Avertissement : Je jure devant Ste Lison que ce billet est véridique et porte sur une vérité vraie et véritable, même si incroyable !!!
C’était mardi dernier, il est 8h13, je dors, toujours dans ma clinique. Mon rêve : Millénium 7. Je suis Lisbeth Salander, rien que ça ! Je cours dans les feuilles d’un sous bois. Soudain, une forte douleur au ventre, insoutenable. Je viens de me prendre une balle. Je m’effondre, reste immobile et fais la morte…Puis quelqu’un arrive et là je dis : « Je suis Lisbeth Salander, et je ne suis pas encore morte ».
8h14
Passage à la réalité : les guitares d’Indochine résonnent partout. Ca, c’est mon téléphone portable. Qui peut m’appeler ? J’ai bien précisé à mon entourage qu’à la clinique, je ne voulais aucun coup de fil ni visite. Alors qui, entre SFR, Bouygues ou le CIC a décidé de me vendre ce matin un abonnement qui me fera économiser des centaines d’Euros que je ne dépense même pas chez eux ? Qui vais-je trucider ce matin ?!!! Et pourtant, je réponds d’une voix endormie.
Réalité :
- Allo
- Allo, Géraldine ? Géraldine B ?
- Euh oui… (pas d’accent, une voix claire et posée même si intimidée. Ce n’est donc pas SFR). Reste Bouygues Télécom ou le CIC…
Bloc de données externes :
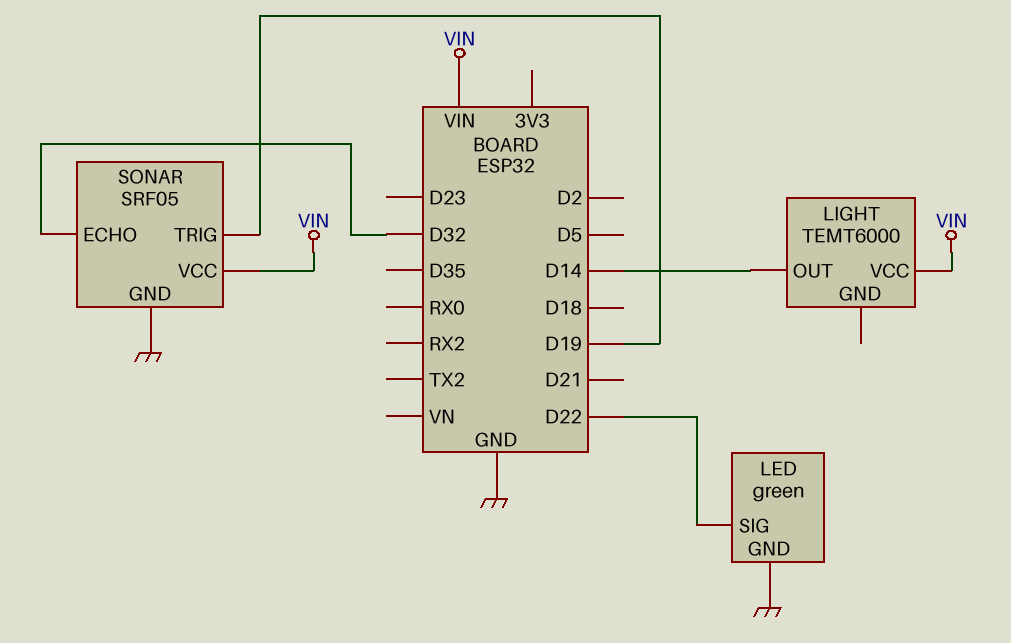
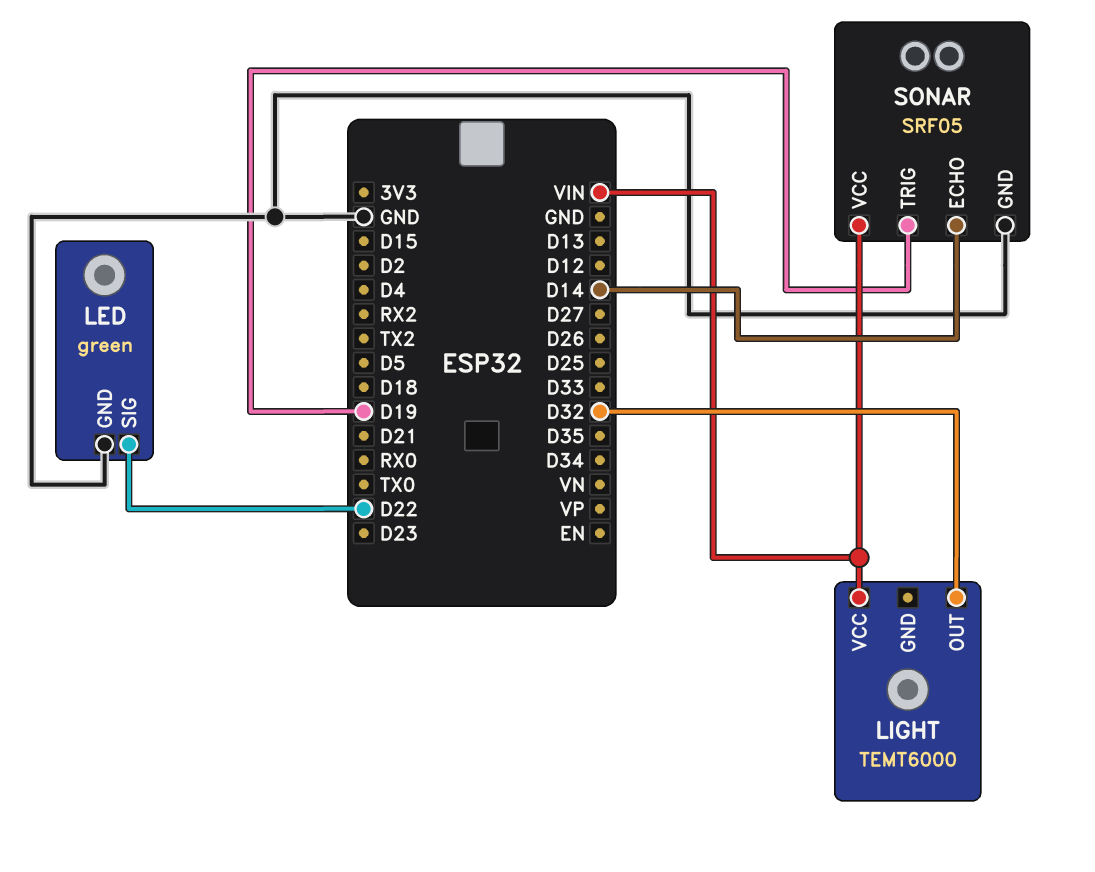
LIGHT pin OUT: D14 -> D32
SONAR pin ECHO: D32 -> D14

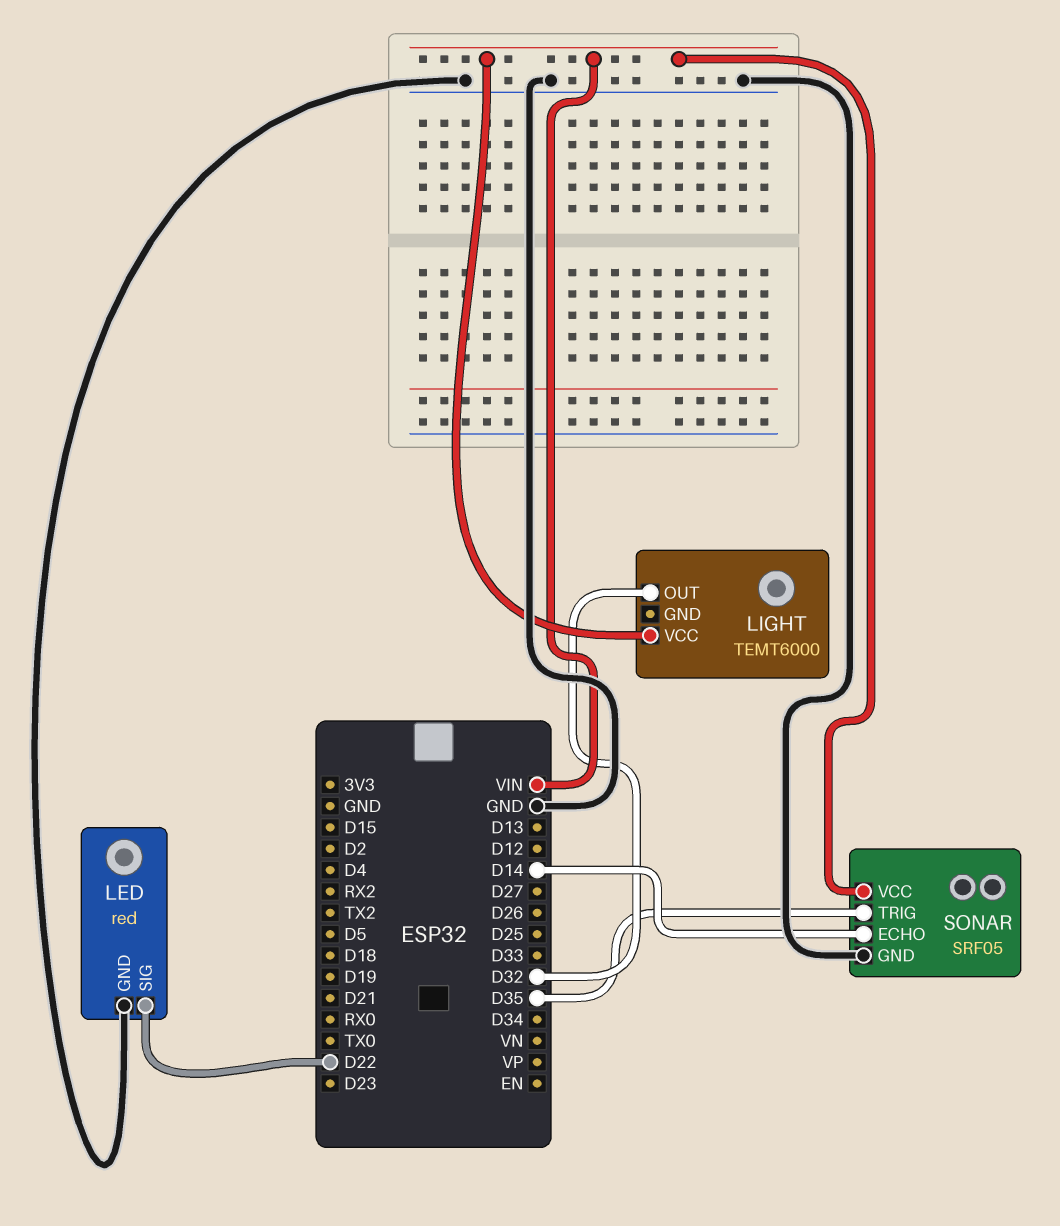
LED: green -> red
SONAR pin TRIG: D19 -> D35

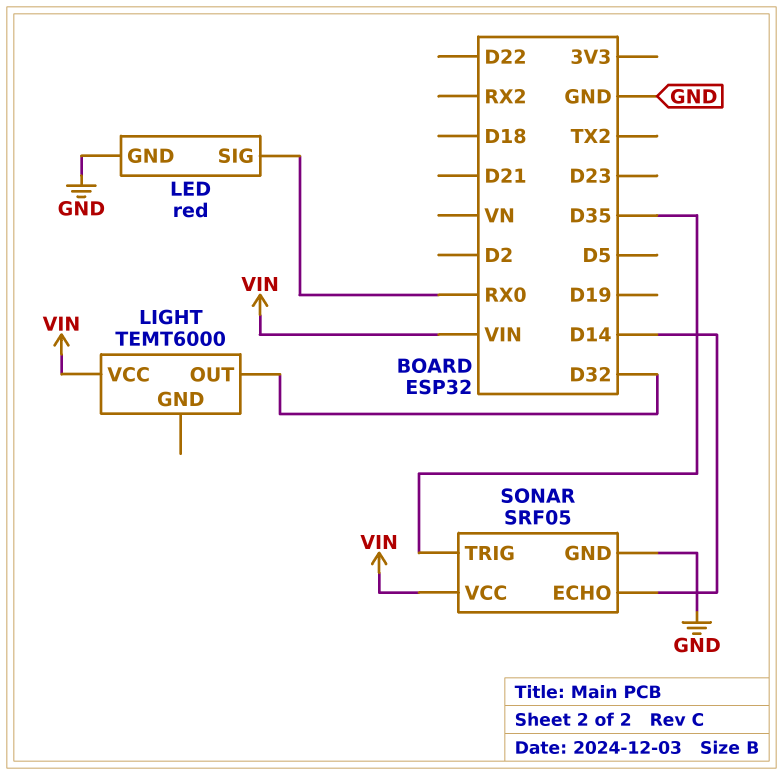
LED pin SIG: D22 -> RX0

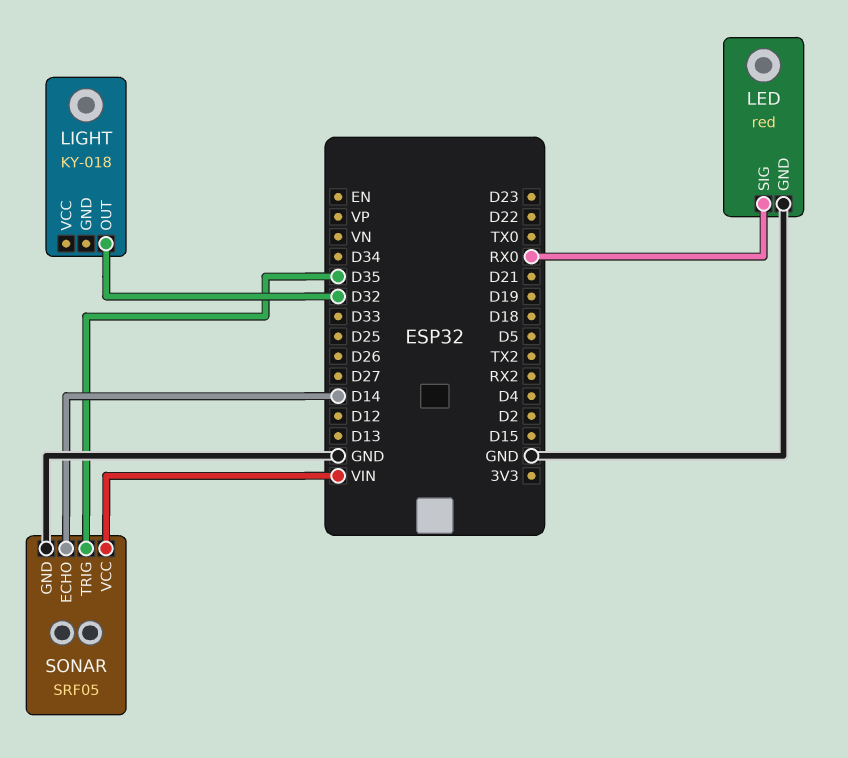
LIGHT: TEMT6000 -> KY-018
LIGHT pin VCC: VIN -> none

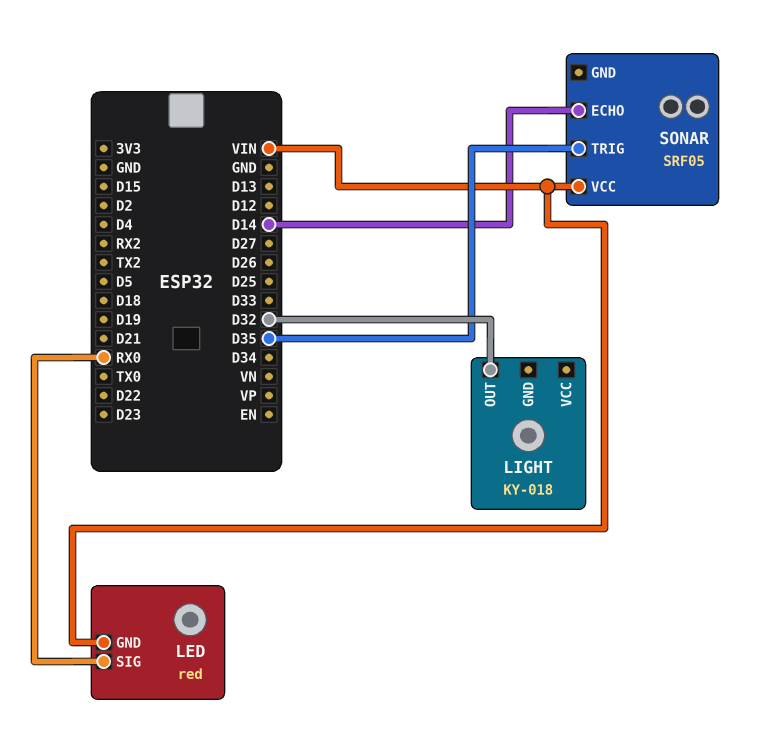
LED pin GND: GND -> VIN
SONAR pin GND: GND -> none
- Bonjour, c’est Amélie Nothomb.
- Amélie Nothomb ?!!! (comment n’y avais-je pas pensé !!!, Amélie Nothomb, mon auteur préférée, j’ai lu 16 de ces 18 livres. Le 18ème, je m’apprête à le lire. Et le premier, je le garde en réserve, au cas où un jour, Amélie Nothomb arrêterait d’écrire. Il y a de nombreux artistes que j’adore et que j’admire. Amélie en fait partie mais en plus, elle jouit de ma totale fascination tant pour ce qu’elle fait que pour ce qu’elle est : car tout chez elle est hors norme !)
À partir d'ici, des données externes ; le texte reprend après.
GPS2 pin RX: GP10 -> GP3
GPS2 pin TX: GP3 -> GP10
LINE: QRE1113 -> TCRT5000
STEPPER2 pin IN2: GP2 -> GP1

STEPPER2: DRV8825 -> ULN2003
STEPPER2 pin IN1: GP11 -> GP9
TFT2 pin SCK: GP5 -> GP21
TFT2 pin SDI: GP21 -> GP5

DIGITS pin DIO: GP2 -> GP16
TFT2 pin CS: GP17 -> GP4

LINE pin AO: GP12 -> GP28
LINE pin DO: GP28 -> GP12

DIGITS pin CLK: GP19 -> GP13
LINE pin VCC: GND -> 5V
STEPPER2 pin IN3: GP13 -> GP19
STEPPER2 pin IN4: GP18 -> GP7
- Oui, Amélie Nothomb, l’écrivain. Je vous réveille ?
- Euh, oui, non, un peu, je ne sais pas. Il faut juste que je réalise…
- J’ai reçu votre lettre dans laquelle vous me demandez une interview pour votre blog, je vous appelle donc pour répondre à vos questions.
J’ai envoyé ma lettre la semaine dernière (avec mes dix questions au dos de la feuille). Et comme chaque année, Amélie Nothomb est l’une des auteurs phares de cette rentrée littéraire. On la voit partout, on la lit partout, le monde entier la sollicite …. Et elle m’appelle moi !!!! (J’ai toujours rêvé de cet autre monde !)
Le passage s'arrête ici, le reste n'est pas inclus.